You can also review port requirements in the following sections to rule out firewall issues:
- Container monitoring requirements
- Docker requirements, deployment command examples, and container removal steps
- Docker Swarm requirements, deployment command examples, and container removal steps
- Kubernetes requirements, deployment command examples, and container removal steps
- Apache Mesos requirements, deployment command examples, and container removal steps
What happened to my container data?
By default, the SolarWinds Platform clears all data, including images, for containers that report as being deleted for over 7 days.
Containers switch to Unknown status, or inactive containers cause AppStack and PerfStack errors
Verify credentials for the container service and edit, if necessary. If you upgraded to Orion Platform 2020.2.6 or later, edit existing container services to use SolarWinds Tokens.

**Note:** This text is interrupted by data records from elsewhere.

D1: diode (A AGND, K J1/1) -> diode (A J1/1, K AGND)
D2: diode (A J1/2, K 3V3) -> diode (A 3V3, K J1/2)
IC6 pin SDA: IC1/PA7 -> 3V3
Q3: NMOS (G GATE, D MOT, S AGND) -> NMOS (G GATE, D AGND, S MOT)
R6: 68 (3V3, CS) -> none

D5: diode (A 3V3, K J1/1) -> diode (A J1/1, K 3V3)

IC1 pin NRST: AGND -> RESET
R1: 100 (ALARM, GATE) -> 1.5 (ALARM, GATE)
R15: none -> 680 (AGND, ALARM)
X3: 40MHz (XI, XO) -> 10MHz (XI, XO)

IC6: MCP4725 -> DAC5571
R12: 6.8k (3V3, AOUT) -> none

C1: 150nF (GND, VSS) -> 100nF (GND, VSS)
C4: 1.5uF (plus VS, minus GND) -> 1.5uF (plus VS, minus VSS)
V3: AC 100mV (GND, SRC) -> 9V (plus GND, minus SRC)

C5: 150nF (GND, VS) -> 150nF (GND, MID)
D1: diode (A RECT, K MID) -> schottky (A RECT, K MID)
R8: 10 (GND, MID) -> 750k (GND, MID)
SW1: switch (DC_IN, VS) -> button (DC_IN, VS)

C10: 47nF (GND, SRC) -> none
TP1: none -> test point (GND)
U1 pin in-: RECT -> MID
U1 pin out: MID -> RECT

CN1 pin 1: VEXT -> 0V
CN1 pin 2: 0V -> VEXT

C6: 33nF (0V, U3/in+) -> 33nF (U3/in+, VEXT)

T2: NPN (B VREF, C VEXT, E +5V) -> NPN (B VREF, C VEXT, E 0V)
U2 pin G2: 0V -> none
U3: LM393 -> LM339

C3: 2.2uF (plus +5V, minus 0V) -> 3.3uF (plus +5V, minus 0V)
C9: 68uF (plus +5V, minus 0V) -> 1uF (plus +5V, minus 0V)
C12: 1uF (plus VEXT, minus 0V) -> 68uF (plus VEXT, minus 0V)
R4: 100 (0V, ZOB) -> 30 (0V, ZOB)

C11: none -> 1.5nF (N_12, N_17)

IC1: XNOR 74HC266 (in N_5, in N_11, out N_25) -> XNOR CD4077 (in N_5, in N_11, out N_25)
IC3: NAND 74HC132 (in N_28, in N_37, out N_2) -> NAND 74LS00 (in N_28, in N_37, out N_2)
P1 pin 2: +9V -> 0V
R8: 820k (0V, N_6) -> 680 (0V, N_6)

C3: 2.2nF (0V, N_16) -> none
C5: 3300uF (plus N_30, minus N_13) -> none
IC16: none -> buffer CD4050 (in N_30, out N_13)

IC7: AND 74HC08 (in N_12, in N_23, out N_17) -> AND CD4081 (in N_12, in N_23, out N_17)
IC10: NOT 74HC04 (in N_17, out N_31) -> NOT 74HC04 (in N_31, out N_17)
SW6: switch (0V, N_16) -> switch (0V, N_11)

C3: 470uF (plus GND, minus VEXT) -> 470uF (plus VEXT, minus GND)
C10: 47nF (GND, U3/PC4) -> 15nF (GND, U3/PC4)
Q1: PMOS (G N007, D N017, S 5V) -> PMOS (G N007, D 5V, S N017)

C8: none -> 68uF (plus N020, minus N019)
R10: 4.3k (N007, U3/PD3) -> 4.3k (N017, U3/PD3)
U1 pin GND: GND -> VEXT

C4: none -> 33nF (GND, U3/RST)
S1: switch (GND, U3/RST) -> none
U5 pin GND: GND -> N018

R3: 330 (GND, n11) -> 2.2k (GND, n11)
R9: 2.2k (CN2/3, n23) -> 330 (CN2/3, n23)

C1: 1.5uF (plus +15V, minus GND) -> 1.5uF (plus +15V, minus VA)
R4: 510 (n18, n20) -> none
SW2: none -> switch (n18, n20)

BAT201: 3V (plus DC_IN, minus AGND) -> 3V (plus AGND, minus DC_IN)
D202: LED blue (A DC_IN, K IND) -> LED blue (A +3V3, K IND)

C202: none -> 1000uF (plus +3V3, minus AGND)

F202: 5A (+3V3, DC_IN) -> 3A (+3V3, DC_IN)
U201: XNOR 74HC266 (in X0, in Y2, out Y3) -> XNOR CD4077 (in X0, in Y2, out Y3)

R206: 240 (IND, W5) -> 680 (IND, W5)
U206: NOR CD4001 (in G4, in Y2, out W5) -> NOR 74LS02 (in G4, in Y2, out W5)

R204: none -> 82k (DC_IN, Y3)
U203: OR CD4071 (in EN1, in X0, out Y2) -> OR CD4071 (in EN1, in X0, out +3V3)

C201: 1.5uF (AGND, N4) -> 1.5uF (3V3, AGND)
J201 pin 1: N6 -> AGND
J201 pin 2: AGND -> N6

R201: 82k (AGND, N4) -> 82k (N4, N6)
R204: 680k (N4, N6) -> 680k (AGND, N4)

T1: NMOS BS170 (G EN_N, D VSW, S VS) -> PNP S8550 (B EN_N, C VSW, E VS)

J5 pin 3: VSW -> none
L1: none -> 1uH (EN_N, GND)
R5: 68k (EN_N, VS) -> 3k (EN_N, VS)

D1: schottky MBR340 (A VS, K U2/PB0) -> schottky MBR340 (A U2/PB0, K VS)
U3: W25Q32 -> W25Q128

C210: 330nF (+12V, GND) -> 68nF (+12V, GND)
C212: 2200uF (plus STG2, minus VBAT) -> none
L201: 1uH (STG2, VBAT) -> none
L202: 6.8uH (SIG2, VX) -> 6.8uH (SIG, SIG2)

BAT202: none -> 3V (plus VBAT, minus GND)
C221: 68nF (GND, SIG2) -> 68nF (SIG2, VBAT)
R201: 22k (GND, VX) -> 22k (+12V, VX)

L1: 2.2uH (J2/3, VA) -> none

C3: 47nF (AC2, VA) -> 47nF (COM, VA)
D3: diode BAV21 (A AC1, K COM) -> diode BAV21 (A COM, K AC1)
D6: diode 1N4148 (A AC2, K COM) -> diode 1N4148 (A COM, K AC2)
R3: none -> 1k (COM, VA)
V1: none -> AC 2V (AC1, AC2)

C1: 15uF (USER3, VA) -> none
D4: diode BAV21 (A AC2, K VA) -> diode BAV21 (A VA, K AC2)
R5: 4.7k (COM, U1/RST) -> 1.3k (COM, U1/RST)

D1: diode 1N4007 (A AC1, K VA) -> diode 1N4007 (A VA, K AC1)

See Manage container services to about the following types of containers that are deployed to container environments:
- Orion Monitor containers track status and metrics for each node in a cluster.
- Orion Aggregator containers on orchestrator master nodes collect data from Orion Monitor containers in the cluster and reporting status to the SolarWinds Platform server every five minutes
Containers are missing after an upgrade
If you recently upgraded to Orion Platform 2020.2.6 or later, edit container services added in earlier versions to use SolarWinds Tokens.
In earlier versions, you can delete the related container service and then add it back to the SolarWinds Platform again to refresh YAML files. The Orion Monitor and Orion Aggregator containers will detect containers during the next polling cycle.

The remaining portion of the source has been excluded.